Christian Belt read my column and he liked it. He gave me his blessing. I’d been reading him for years, and it honestly meant so damn much to me. Which really taps into the greater feeling of loss that hangs like a pall right now over our community. I’ve seen people saying some pretty nasty things and that’s really disappointing to me. You don’t have to approve of everything WI ever did to appreciate that 1) there are people whose livelihoods have been affected by this and also 2) WI is an important part of the WoW community whether you like that it is or not. If the former doesn’t move you, the latter definitely should. We are all poorer for its absence. I’m going to miss it and everything it was over the years.

I don’t even know what I want to save from all the articles I’ve read over the years that I loved. Should I save my favourite Arcane Brilliance columns written by Mr. Belt? I saved all of my own, for resume purposes more than vanity. What about every Sunday Morning Funnies that linked to From Draenor With Love and helped our readership grow? I saved all of the ones that used my art in the header. I wish I could find the one where someone wrote that they loved Four as a character and that she’d made them understand why people might want ogres as a playable race. Will those people who followed from WoW Insider still read our comic if they aren’t reminded to every Sunday? Who will feature new WoW comics and where will people find out about them now?

It’s pretty obvious that subscriber numbers notwithstanding, the community has contracted over the years.
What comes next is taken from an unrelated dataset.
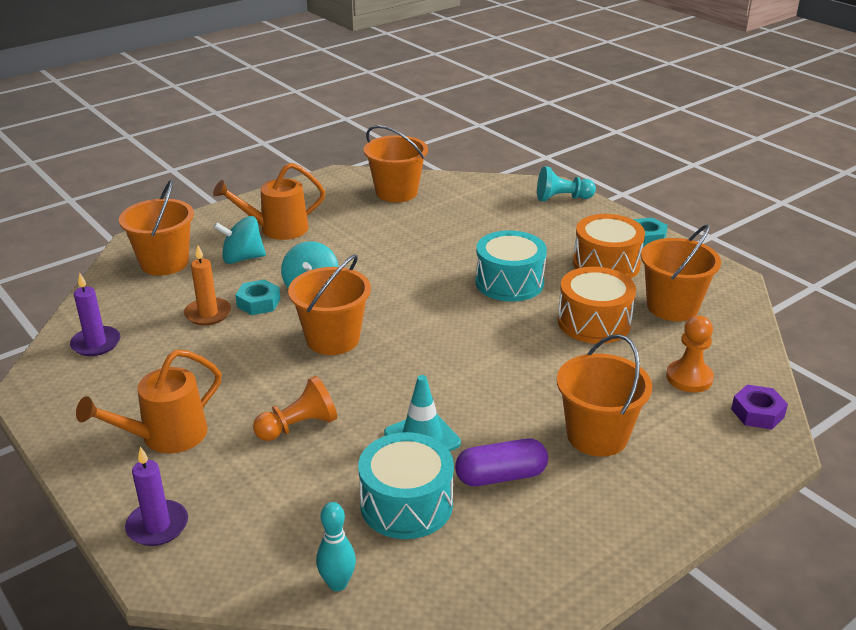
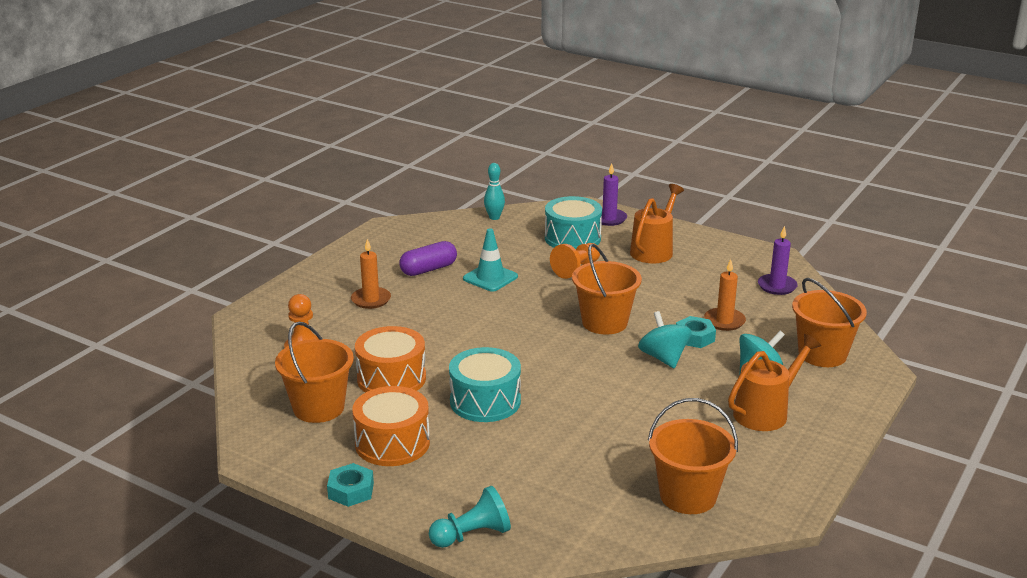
camera: 160 degrees right, 5 degrees down
(406, 504) = (479, 248): turquoise drum -> turquoise drum (572, 238)
(597, 436) = (371, 300): orange bucket -> orange candle
(757, 413) = (251, 334): purple nut -> none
Bloggers I loved have perhaps stopped writing or write infrequently (myself included). I haven’t made an effort to find more bloggers that I love although I’m sure they are out there writing great things. It’s inescapable. I can’t imagine many people are still following this blog since I hardly write in it at all. To me, WoW Insider felt like an anchor. No matter what was going on in the larger community they were still there, toiling away. For a brief moment I contributed to that and it was important to me.

To everyone, past and present, who wrote for or contributed to WoW Insider and made it what it was: Thank you.

To Alex Ziebart and the editors who chose to let me be a tiny part of it: Thank you.

To everyone who ever commented or cared, submitted something or linked something to their friends: Thank you. You’re what created a community that I largely took for granted, assuming it would always be there. You all have my condolences, or if you prefer – I am condoling with you, as we’ve all lost something great.